All that unpleasantness is forgotten, however, when the family arrives at the Jackson’s farm, just a field away from the tree-lined lake (apparently, Coniston) that beckons the children from their hideout, the promontory they name The Peak of Darien. The children immediately go about turning their dream of camping out on a near-by island in the lake into reality. Mrs Walker sends her husband a telegram for his permission to grant the children’s wish (the point at which the book begins). When he replies in the affirmative with the coded: ‘Better drowned than duffers if not duffers wont drown’, the children pack up the Jackson’s beautiful 14-foot dinghy with a brown sail and, after making a white ‘swallow’ flag for the mast, head for adventure.

In the book, which chronicles the preparations in almost mind-numbing detail (Ransome was apparently teaching sailing to a family at the time), Mrs Walker is, more realistically in the pre-mobile phone days, more cautious than her character in the film. She first makes a dry run to observe the children’s boating skills; checks up on them after their first night, and supplying provisions to the island throughout their stay as the ‘female native’.

If something of the book is lost in the language Ransome uses when writing from the children’s point of view, younger audiences will prefer being left to their imaginary world without parental interference. And this lack of back-up means that when the basket containing their food provision goes overboard on the way to the island, the children really do have to fend for themselves.
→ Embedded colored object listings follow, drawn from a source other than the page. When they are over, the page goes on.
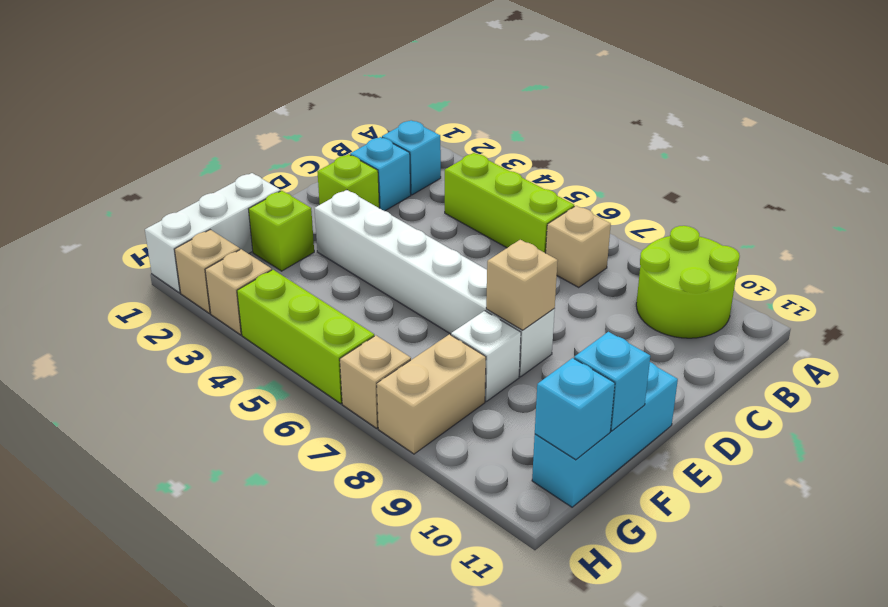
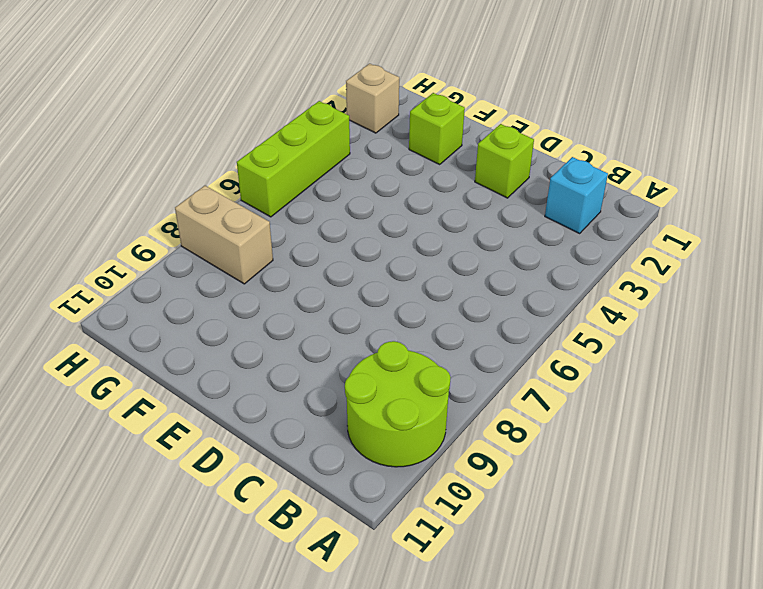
none -> lime brick B4:B6 level 1
none -> tan brick B7 level 1
none -> cyan brick C2 level 1

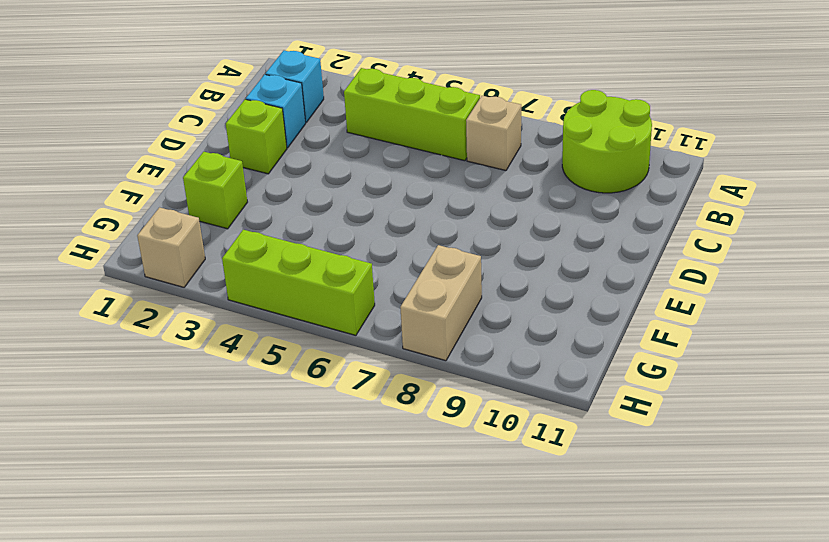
none -> white brick E3:E8 level 1
none -> cyan brick E11:G11 level 1
none -> white brick F1:H1 level 1

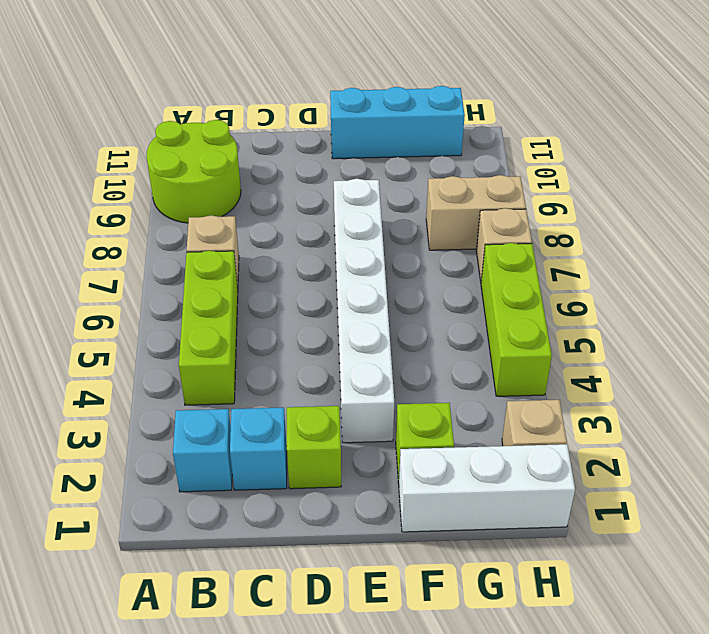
none -> white brick F8 level 1
none -> tan brick H3 level 1
none -> tan brick E8 level 2

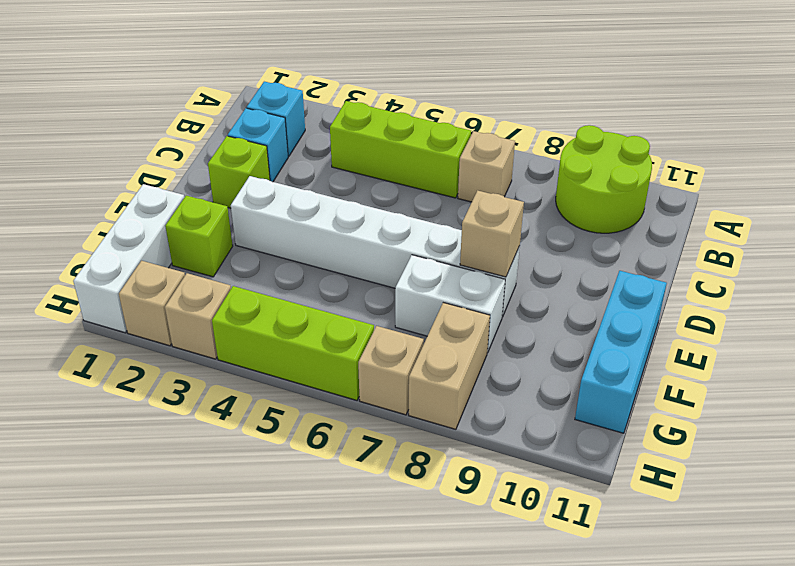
white brick F7:F8 level 1 -> white brick F8 level 1
none -> cyan brick F11 level 2
none -> cyan brick G11 level 2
The difficulty of feeding four growing children off the island is largely ignored, although it is understood, there are fish all around.   A scene in which John visits two friendly charcoal burners and learns to make a fire represents the solution to all their worries in that regard.

As in the novel, Jim Turner is the mysterious, gruff loner in the house boat whom the children believe is the pirate, Captain Flint, particularly as he has a parrot. And as in the book, the children face girl rivals-turned-mates Peggy (Hannah Jayne Thorp) and Nancy (Seren Hawkes) Blackett, who are relatives of ‘Uncle Jim’ and live off a tributary called The Amazon.

Swallows and Amazons - Credit IMDB

But new to the film, Lazlow is tailing Jim Turner wherever he goes and John gets implicated in the plot when Lazlow sees him entering and leaving Turner’s boat. All the children, including Peggy and Nancy, have to use their ingenuity to help uncle Jim when he most needs it in the film’s climax. If the tension never rises much above the level of an Enid Blyton adventure, it is an interesting idea to introduce more of Ransome’s real life into the character of Jim Turner, Ransome’s alter-ego in the books.

While adults might have wanted a more hard-edged spy subplot, the novel’s perfect Walker children here exhibit a bit of sibling rivalry, although they are nothing like today’s teenagers who would not be caught dead hanging out with their younger siblings. John and Susan bicker and blame one another, and John loses his temper (who could blame him) with the adorable, but accident prone, Roger, who manages to fall off the boat and lose John’s cherished, and practical, knife, a gift from his father. We are, however, reminded of the days when children had the internal resources to create their own adventures without the assistance of computer games.

If Swallows and Amazons might fall short of ideal entertainment for everyone, the filmmakers have succeeded in recreating the romance of sail boats on lakes at a time when our lakes and beaches are polluted by – if not closed to swimming altogether due to the danger of – motor boats and water skiers. The empty lake, unrealistic as it may appear, and idyllic holiday adventures might convince audiences, too, of the possibility of enjoying a post-Brexit holiday in this country. We cannot help but notice, however, that the children remain bundled up in jumpers and jackets in the summer, and the rare dips in the lake are neither voluntary nor particularly enjoyable.

Some things never change; including the British weather.